Бумажный пейзаж - Аксенов Василий Павлович. Страница 11
— Сахарова, Солженицына, — помогла мне тут Фенька.
— Вот именно! — радостно подхватил я. — Такие люди! Такие имена! Звезды! Гиганты! Хранители тайны и веры! Вы радоваться должны за меня, если вы мне друзья, а не упражняться, простите, в плоских остротах.
Фенька захохотала:
— Я же вам говорила, чуваки, что Велосипедов — битый мудак! Наш простой советский битмудила!
Она забарабанила каблуками по столу и захохотала еще пуще. Признаюсь, не очень-то я отдавал себе отчет в причинах этого оскорбительного смеха и легкомысленных реплик, и все-таки я почувствовал какое-то облегчение: мне показалось, что Фенька уже не злится и что — еще минуту — и снова возникнет весь этот привычный цирк, скачки, куплеты, «месье Велосипедов», кружение и похабщина. Уже и «дивный огонь» начинал скапливаться там, где обычно.
Однако тут Валюша Стюрин резко высказался:
— Вы, Велосипедов, отдали свое неплохое имя этим скотам. Ваша фамилия возникла на Руси за двести лет до изобретения велосипеда, а сейчас вы с этим безродным сбродом, скопищем продажного народца, вы, человек нашего круга, блябуду, не ожидал.
— Может, вы и в самом деле, Велосипедов, возмущены поведением Сахарова и Солженицына? — спросил Ванюша Шишленко. — Может, душа кипит?

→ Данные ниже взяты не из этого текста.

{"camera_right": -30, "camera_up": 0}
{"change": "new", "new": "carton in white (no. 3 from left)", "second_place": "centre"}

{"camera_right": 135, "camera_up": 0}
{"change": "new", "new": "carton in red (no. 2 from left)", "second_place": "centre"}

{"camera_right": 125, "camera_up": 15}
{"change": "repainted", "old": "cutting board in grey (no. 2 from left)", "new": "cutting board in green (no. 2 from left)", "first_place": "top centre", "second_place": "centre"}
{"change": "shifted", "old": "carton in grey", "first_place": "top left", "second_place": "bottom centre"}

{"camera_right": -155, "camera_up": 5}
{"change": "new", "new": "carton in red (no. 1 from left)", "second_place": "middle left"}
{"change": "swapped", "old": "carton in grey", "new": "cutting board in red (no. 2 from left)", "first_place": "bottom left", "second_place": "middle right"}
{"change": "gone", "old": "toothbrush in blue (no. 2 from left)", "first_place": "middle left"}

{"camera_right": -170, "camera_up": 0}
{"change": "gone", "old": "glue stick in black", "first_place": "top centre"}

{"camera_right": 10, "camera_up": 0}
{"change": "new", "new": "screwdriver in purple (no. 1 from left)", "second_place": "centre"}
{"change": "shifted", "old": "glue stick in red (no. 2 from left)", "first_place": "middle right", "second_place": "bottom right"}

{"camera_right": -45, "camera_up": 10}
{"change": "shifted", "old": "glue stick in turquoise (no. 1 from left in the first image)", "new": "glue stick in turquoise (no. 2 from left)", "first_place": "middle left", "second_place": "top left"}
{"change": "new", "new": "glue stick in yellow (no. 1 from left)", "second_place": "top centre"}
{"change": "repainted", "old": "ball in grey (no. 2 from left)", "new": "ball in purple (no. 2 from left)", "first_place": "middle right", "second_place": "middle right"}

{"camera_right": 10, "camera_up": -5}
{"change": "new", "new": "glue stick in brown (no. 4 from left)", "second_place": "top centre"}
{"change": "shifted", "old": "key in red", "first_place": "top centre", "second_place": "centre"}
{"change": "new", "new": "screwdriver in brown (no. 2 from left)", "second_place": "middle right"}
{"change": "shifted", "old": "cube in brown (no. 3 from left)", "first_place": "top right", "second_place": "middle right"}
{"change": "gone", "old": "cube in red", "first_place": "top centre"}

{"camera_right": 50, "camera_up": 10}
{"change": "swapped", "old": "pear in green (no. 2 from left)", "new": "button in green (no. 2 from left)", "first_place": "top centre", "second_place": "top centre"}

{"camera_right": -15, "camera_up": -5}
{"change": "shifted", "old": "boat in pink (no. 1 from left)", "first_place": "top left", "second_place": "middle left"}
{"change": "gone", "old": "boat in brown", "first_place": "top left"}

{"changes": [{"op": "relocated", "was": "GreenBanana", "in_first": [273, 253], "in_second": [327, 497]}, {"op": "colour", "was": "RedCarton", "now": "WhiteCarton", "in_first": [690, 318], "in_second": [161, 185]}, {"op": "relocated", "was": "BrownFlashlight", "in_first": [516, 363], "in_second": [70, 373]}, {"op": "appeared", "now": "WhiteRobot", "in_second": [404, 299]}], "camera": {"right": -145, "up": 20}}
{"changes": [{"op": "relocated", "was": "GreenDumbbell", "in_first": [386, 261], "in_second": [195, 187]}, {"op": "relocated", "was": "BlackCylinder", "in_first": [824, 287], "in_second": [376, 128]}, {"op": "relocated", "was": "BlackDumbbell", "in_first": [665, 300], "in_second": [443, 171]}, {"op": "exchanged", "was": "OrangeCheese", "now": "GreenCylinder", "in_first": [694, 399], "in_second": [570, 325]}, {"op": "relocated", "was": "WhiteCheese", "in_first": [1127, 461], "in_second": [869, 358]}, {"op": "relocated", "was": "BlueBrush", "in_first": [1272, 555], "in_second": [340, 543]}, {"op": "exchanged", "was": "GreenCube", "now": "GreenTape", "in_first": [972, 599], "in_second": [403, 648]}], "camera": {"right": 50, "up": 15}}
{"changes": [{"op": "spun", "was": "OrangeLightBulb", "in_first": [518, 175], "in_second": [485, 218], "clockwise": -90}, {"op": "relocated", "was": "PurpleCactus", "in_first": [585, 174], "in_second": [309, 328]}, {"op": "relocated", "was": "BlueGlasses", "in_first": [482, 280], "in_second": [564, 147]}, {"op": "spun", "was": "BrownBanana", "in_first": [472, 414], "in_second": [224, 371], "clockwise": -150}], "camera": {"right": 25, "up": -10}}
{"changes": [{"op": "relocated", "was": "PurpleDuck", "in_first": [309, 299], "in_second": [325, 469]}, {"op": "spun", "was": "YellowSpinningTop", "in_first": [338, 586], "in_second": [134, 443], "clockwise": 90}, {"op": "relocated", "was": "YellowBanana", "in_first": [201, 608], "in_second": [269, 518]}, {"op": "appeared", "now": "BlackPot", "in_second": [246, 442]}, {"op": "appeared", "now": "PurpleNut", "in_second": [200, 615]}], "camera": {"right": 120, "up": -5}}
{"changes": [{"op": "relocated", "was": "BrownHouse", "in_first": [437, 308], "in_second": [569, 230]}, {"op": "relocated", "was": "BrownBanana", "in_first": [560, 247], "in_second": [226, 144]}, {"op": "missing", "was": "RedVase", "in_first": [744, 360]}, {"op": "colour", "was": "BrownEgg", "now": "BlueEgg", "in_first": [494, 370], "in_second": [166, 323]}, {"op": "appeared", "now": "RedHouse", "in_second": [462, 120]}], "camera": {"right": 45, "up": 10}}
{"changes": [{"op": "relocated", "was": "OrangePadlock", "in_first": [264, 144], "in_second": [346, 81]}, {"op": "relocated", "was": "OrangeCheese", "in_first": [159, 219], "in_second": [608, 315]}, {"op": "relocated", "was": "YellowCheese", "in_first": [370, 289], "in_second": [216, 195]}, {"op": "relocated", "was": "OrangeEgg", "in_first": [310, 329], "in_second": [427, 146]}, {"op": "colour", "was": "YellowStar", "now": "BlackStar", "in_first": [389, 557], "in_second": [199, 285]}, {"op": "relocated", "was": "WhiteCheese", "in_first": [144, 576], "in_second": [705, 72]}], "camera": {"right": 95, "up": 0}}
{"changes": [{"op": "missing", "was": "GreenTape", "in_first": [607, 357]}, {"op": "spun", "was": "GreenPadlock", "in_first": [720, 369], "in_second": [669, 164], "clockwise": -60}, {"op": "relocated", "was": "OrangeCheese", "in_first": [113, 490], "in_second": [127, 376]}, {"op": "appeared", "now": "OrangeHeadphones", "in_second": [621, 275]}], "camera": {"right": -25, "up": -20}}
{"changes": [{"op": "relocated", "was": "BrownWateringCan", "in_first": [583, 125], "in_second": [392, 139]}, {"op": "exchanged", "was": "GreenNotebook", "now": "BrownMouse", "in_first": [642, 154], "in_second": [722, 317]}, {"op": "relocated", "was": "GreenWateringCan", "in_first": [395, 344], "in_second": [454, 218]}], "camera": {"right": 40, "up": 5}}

— Да с какой же это стати? — от удивления я просто развел руками. — Я чего-то недопонимаю, чувачки. Меня просто в райком же вызвали руководящие товарищи, ну как лотерейный билет выпал — сечете? — ну вот и пригласили участвовать — общественная жизнь, как же иначе. У нас и в институте всегда так было — на собрание всем колхозом и давай голосовать — за свободу Вьетнаму, против чешской контрреволюции. Вот вы не доучились, чуваки, поэтому и с общественной жизнью плохо знакомы. Я Брежневу написал про зажим молодых специалистов, вот меня и вызвали. Ты же, Фенька, сама мне сказала, пиши тому, у кого власть, вот меня и пригласили…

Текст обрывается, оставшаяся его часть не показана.